Ella lo miró de reojo, pero no respondió. Su mirada, vacía de cualquier emoción, no hacía más que aumentar la incomodidad que León sentía. El hecho de que se negara a entrar, de que no se dejara ayudar, lo estaba desarmando más de lo que quería admitir.

—No quiero que te resfríes o algo peor. Estás temblando. —La preocupación era clara en su voz, a pesar de los esfuerzos por mantener su tono neutral.

Claudia simplemente desvió la mirada hacia el horizonte, sin darle importancia a las palabras de León. No tenía ganas de discutir, ni de dar explicaciones. De hecho, no quería estar cerca de nadie. Ni de él, ni de nadie.

—Yo no necesito que me cuides —murmuró Claudia, sin alzar la voz, pero con un tono firme. —No soy una niña, León. No estoy tan mal.

León se inclinó un poco hacia ella, sus ojos reflejando algo que no había mostrado antes: una vulnerabilidad que no le gustaba reconocer. No podía entender por qué Claudia se empeñaba en alejarse, en rechazarlo, pero había algo en ella, algo que lo hacía querer ayudarla, aunque no comprendiera por completo lo que sucedía en su mente.

—¿Y si lo que necesitas es solo un poco de calor? ¿Un poco de... no sé... compañía? No estoy diciendo que quieras abrazos, pero... es solo que, veo que estás mal. Y me preocupa, Claudia. —La sinceridad de sus palabras flotaba en el aire entre ellos.

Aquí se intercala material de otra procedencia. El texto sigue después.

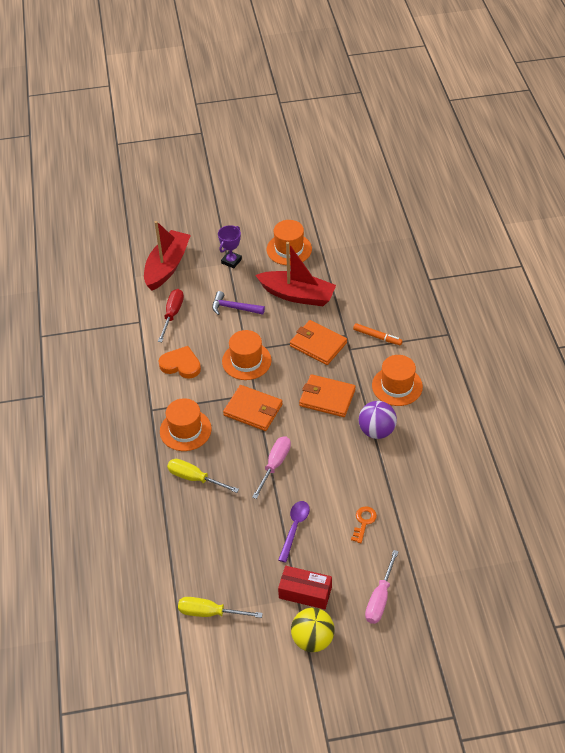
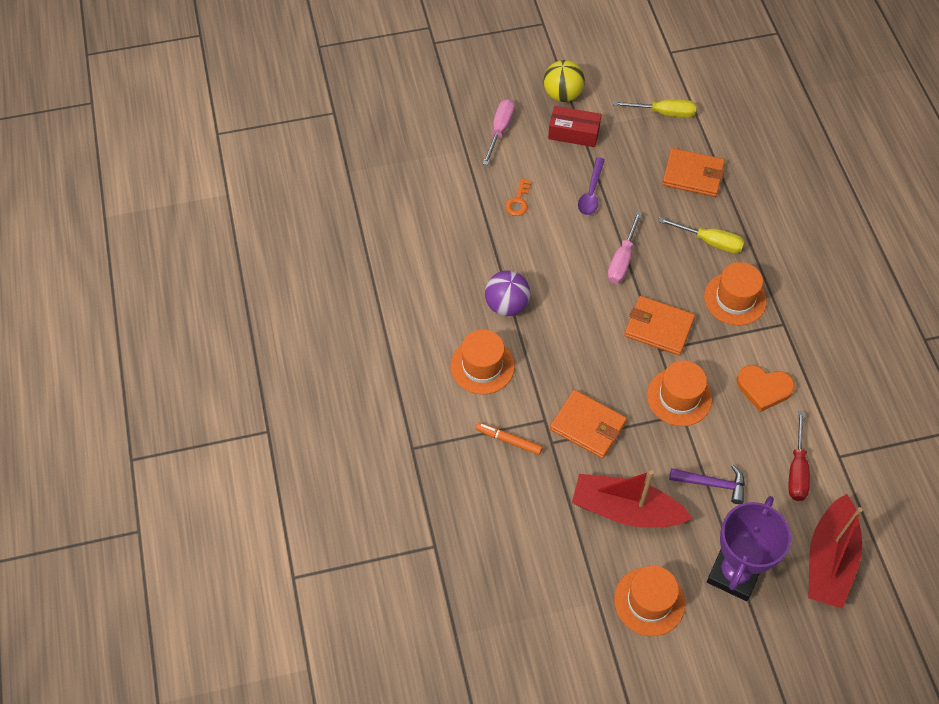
camera: 175 degrees right, 10 degrees up
(231, 261) = (734, 573): purple trophy -> purple trophy, size x1.86
(327, 398) = (569, 347): orange wallet -> orange wallet (693, 175)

Claudia apretó los labios, casi en un gesto involuntario, mientras el viento seguía soplando. Sintió la temperatura caer aún más, el frío calándole los huesos. A pesar de lo que León dijera, a pesar de la tentación de entrar, se negaba a ser vulnerable. El rechazo, la rabia acumulada, la sensación de estar atrapada... todo eso la mantenía aferrada a la idea de que no quería regresar al interior de la casa. No quería volver a esa "prisión", como la llamaba en su mente.

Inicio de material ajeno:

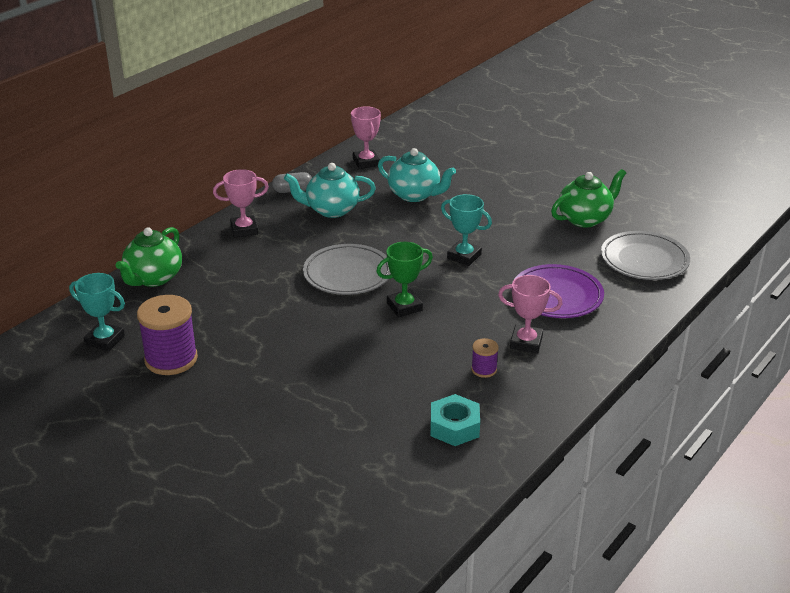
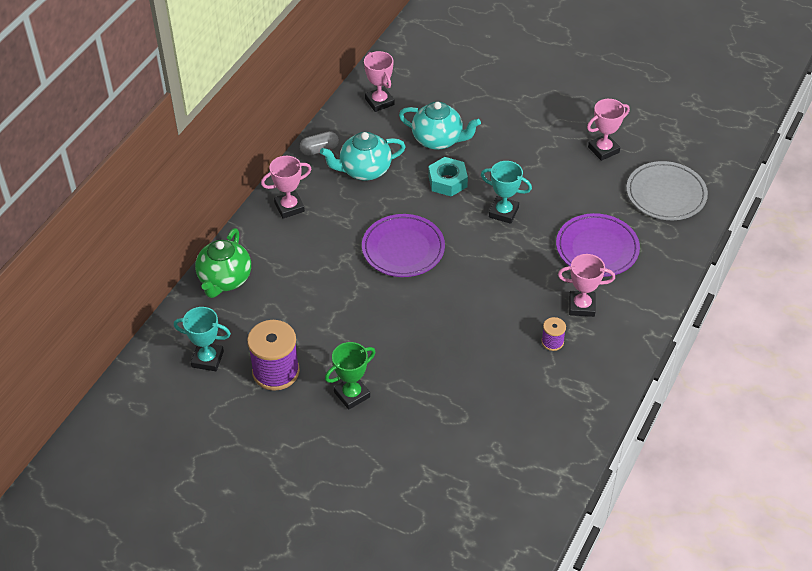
camera: 10 degrees left, 15 degrees up
(347, 274) = (403, 249): grey plate -> purple plate
(404, 307) = (465, 281): green trophy -> green trophy (352, 394)
(454, 427) = (542, 407): turquoise nut -> turquoise nut (447, 181)
(585, 219) = (603, 150): green teapot -> pink trophy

—No necesito que me "arropes", León —respondió con un tono cortante. —Prefiero quedarme aquí, donde al menos no tengo que... no tengo que fingir nada.

León permaneció en silencio por un momento, observando cómo las palabras de Claudia le perforaban el pecho. La veía tan decidida, tan distante, pero también tan frágil en su silencio. Algo no estaba bien, y él lo sabía. Lo sentía, aunque no entendiera del todo la razón.

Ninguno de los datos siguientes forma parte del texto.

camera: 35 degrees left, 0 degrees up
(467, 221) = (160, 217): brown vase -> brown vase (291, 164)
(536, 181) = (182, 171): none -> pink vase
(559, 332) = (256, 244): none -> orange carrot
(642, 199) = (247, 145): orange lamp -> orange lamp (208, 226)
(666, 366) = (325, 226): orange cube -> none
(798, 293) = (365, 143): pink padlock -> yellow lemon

—Mira... si no entras, al menos déjame que te acerque una manta o algo. Te estoy viendo, Claudia. Estás tiritando. —La preocupación era palpable, y él trató de suavizar sus palabras con un tono algo más cercano, como si fuera un intento más de llegar hasta ella.

Claudia no respondió. Solo se quedó allí, mirando al frente, como si todo lo que León dijera fuera un murmullo lejano. No quería escucharlo, no quería ceder. El orgullo, la rabia, y esa sensación de estar perdida, todo se acumulaba dentro de ella como un peso que no quería dejar ir.

De repente, León, en un impulso que no pudo controlar, dio un paso hacia ella, intentando colocar la manta sobre sus hombros.

—No tienes que hacer esto sola. No tienes que...

Pero Claudia se apartó rápidamente, casi como si su cuerpo lo hubiera hecho por instinto, como si no quisiera que nadie la tocara, como si necesitara estar completamente sola en ese momento.

—¡Déjame! —su voz sonó más fuerte de lo que ella había pretendido, cargada de frustración.

León, sorprendido por la reacción, se detuvo en seco. La tensión entre los dos se hizo palpable, y Claudia, con la mirada fija en el suelo, se quedó en silencio, como si sus palabras se quedaran atrapadas en la garganta.

Ambos permanecieron allí, inmóviles por un par de segundos que se sintieron como horas.

Finalmente, León suspiró, derrotado. Aunque no lo admitiera, algo en su interior lo empujaba a preocuparse más de lo que debería. No entendía por qué se sentía tan... inútil al ver a Claudia tan quebrada. No podía entender por qué no podía hacerla sentir mejor, al menos por un momento.

—Voy a regresar a la casa, entonces —dijo con tono más suave, aunque todavía había algo tenso en su voz. —Solo, por favor, no te quedes aquí mucho tiempo. No quiero que te enfermes.

Claudia no respondió. Pero sabía que León no se iría sin una última palabra. Así que, en un impulso, se giró hacia él, pero esta vez con la mirada menos dura, más vacía.

—¿Por qué te importa tanto? —preguntó en un susurro.

León la miró fijamente, sin saber exactamente qué responder. No era solo porque estuviera cerca de ella, no era solo porque se sintiera responsable, sino porque algo en su interior había comenzado a conectar con el dolor silencioso que Claudia llevaba consigo.

—Porque, a pesar de todo, no quiero que te sientas sola. No me gusta verte así. Y... aunque no lo creas, me importa lo que pase contigo.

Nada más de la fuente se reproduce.